During the 1620s, the English parliament frequently debated the extent of royal power. Many members argued that the king was bound by the law of the land, and that his powers were limited, not absolute. They insisted especially vigorously on the subject’s rights of property against the sovereign, arguing that the crown could tax only with the consent of parliament, which represented the people. After dissolving parliament in 1629, Charles proceeded to raise funds without its consent. For example, he levied Ship Money in order to pay for the navy. His right to do so was narrowly vindicated by the judges in a famous trial, Hampden’s Case, in 1637–8. In the 1630s, religious grievances against Charles I grew in both England and Scotland, as many people came to believe that the king’s ecclesiastical policies were infringing their rights of conscience, and the law of God. In Scotland, a national rising resulted. In 1638, the Scots made a covenant with God to defend their religion and liberties, and in the following year they went to war with the king, or, as they preferred to put it, with his evil advisors. By this time, the king’s advisors included Hobbes’s patron the Earl (and later Marquess and Duke) of Newcastle, who became Governor to the Prince of Wales in 1638 and a Privy Councillor the next year. In the Elements of Law, which he wrote at Newcastle’s request and dedicated to the Earl, Hobbes trenchantly affirmed the absolute power of sovereigns, and denied that they are in any way bound to obtain their subjects’ consent to taxation.
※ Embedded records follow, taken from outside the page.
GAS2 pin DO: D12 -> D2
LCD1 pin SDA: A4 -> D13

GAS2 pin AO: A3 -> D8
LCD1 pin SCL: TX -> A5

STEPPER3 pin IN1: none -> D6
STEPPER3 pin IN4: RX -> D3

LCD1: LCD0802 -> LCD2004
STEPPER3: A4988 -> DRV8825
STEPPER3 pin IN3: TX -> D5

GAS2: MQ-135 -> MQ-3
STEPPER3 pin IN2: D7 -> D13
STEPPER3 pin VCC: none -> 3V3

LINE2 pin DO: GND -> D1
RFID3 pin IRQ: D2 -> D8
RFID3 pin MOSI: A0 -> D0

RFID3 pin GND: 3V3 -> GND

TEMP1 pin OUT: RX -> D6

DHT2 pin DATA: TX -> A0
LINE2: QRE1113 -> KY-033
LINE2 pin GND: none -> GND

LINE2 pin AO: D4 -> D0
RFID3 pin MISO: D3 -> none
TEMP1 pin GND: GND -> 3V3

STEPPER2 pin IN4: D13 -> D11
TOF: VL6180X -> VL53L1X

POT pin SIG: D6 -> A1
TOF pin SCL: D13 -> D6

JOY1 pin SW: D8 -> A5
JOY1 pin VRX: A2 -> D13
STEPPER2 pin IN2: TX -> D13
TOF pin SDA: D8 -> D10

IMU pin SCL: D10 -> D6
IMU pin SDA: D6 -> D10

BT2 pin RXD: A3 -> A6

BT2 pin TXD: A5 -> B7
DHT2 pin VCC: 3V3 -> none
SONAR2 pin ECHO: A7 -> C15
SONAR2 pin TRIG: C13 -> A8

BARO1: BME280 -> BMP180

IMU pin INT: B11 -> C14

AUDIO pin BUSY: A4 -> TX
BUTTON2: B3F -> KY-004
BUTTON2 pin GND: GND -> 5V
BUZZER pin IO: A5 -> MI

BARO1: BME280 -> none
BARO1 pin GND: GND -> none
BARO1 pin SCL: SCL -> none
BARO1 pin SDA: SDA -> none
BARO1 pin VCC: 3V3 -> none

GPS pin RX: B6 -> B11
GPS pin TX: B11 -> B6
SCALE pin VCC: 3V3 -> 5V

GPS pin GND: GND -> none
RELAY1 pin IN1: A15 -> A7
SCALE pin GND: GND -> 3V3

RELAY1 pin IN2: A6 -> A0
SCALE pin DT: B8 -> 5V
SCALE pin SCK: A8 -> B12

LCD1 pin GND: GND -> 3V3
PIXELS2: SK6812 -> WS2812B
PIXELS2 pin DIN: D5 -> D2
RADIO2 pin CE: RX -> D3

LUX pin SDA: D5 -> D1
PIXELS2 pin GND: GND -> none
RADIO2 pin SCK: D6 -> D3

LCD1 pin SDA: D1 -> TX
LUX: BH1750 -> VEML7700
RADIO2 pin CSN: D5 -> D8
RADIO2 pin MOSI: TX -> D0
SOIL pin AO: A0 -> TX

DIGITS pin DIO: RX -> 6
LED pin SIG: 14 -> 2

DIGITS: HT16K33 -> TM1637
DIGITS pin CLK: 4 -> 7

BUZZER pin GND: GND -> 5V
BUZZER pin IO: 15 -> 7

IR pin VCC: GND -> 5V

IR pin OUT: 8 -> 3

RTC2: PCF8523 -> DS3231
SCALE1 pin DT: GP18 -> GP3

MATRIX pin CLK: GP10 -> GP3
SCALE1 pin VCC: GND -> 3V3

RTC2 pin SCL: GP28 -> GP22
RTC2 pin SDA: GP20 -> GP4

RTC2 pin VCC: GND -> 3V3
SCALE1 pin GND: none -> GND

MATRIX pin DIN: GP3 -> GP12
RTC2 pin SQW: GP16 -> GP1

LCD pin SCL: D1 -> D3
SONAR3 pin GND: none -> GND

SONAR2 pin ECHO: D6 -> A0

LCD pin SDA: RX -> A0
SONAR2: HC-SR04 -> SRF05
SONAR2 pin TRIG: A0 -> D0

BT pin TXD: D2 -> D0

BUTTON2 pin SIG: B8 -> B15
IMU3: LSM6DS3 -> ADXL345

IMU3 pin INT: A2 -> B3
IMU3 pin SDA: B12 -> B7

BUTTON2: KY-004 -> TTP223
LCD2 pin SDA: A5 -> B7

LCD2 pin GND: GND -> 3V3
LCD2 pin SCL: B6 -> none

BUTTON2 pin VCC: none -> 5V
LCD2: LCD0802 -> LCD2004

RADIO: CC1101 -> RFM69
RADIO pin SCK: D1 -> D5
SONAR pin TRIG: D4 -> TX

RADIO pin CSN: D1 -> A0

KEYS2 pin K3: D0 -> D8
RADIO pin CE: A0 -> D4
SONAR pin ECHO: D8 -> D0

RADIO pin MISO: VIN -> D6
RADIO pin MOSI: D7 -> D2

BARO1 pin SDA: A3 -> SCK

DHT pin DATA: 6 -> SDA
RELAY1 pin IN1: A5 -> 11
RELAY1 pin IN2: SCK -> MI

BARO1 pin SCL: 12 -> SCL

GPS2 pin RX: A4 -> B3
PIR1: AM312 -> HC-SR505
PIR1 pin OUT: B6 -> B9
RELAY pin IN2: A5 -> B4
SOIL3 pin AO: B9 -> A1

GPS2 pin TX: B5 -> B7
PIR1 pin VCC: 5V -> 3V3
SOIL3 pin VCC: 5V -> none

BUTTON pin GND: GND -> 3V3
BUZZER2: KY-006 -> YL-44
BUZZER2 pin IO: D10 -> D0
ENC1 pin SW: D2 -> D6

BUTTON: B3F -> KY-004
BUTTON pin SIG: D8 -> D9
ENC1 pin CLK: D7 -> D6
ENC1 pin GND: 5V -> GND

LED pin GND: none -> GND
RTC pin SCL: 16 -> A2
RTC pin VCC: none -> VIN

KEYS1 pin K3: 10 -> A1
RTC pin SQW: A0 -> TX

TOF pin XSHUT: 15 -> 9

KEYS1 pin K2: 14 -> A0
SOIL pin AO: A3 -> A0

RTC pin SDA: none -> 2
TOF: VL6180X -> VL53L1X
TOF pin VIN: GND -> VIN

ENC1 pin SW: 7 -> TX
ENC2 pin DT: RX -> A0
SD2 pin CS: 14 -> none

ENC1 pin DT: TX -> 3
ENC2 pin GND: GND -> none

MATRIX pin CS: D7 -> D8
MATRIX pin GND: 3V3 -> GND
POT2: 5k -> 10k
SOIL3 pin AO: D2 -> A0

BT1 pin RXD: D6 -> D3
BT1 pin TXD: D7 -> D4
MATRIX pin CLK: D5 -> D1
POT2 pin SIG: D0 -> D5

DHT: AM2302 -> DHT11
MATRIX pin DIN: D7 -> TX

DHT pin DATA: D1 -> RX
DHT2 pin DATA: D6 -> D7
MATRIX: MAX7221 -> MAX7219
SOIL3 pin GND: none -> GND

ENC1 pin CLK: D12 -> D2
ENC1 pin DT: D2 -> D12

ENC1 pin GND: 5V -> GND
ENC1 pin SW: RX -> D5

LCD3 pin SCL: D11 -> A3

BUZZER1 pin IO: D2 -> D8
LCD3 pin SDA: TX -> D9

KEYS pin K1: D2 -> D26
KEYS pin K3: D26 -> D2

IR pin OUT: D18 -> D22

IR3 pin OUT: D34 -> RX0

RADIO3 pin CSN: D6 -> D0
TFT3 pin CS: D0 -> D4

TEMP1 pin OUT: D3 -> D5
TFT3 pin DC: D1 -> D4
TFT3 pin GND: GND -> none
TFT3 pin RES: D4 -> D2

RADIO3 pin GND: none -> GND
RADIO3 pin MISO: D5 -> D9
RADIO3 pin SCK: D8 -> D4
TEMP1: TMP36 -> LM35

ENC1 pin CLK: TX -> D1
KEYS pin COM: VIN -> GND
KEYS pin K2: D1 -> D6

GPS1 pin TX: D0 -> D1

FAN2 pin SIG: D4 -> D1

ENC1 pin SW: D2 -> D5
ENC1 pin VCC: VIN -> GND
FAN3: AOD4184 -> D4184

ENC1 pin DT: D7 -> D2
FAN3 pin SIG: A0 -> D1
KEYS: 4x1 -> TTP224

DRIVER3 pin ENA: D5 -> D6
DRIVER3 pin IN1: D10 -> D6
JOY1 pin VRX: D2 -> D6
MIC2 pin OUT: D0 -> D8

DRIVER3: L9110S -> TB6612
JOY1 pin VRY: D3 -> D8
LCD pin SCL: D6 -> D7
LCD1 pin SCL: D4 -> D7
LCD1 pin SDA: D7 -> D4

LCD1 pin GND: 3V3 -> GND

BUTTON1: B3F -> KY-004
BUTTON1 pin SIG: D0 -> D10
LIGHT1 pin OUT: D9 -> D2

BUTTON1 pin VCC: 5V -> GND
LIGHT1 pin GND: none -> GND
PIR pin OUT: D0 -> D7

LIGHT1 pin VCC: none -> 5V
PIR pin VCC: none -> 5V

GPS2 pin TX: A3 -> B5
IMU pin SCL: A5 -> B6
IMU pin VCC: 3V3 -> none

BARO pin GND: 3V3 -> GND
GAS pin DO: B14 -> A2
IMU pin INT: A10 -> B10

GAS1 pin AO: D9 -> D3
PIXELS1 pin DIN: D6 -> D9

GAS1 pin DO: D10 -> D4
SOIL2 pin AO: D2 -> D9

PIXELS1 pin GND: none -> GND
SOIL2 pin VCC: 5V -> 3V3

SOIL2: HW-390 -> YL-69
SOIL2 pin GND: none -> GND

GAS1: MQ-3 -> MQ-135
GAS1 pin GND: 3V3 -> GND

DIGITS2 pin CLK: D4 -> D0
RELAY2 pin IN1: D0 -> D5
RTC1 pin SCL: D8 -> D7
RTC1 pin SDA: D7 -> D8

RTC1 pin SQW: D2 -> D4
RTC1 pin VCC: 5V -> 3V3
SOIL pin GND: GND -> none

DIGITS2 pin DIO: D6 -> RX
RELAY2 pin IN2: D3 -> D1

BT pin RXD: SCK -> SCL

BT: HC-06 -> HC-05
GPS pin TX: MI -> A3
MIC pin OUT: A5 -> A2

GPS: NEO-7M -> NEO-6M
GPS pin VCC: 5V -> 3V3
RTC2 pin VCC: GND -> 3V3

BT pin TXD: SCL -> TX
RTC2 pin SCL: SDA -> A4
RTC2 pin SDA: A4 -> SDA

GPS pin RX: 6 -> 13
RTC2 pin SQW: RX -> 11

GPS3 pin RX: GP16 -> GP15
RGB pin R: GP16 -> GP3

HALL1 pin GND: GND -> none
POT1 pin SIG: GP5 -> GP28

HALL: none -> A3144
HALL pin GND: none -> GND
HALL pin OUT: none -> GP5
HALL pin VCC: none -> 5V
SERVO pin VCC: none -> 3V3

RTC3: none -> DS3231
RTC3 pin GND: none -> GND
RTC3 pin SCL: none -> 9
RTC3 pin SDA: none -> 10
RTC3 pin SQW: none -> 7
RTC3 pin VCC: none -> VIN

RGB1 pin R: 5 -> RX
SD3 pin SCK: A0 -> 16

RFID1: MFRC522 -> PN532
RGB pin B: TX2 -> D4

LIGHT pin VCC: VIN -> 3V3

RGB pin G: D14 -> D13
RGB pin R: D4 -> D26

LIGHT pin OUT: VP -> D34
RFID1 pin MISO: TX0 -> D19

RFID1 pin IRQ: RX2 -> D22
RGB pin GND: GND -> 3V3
People, he said, have no rights of property against the sovereign. He also denied that we can covenant with God, and that we have rights of conscience that permit us to disobey the king (The Elements of Law II.8.8; II.8.5; I.15.11).
In a desperate effort to get aid against the Scots, Charles summoned the English parliament in the Spring of 1640. The Earl of Devonshire tried to have Hobbes elected as a member for Derby, but without success (Sommerville 1992, 18). Charles was unable to reach an agreement with parliament, and in May he dissolved it. The Scots then proceeded to occupy northern England and force the king to come to terms, which included that he summon parliament again. This new parliament—known as the Long Parliament—first met in November 1640. Hobbes’s Elements circulated widely in manuscript. He “saw words that tended to aduance the prerogatiue of kings began to be examined in Parlament” (Correspondence 1: 115; Hobbes to John Scudamore, Viscount Scudamore, Paris 2/April 12, 1641), and for his own safety therefore fled to France, where he spent the next eleven years. So Hobbes saw nothing of the Civil War or its immediate effects in England. It is tempting to suppose that his account of the state of nature was affected by what he witnessed or heard about wars in his own times—such as the English Civil War, or the Thirty Years’ War in Germany. In fact, he says relatively little about civil wars in the Elements of Law. His discussion of the state of nature in that book compares it to “the experience of savage nations that live at this day” and to what history records about “the old inhabitants of Germany and other now civil countries” (The Elements of Law I.14.12). So according to Hobbes, Germany in his own time—the time of the Thirty Years’ War—was a civilized country. Leviathan denounced civil war more vigorously, stressing “the miseries and horrible calamities” that accompany it, and arguing that the state of nature, which still existed among “the savage people in many places of America,” could also easily be extrapolated from “the manner of life which men that have formerly lived under a peaceful government use to degenerate into, in a civil war” (Leviathan XVIII.117/94; XIII.77/63).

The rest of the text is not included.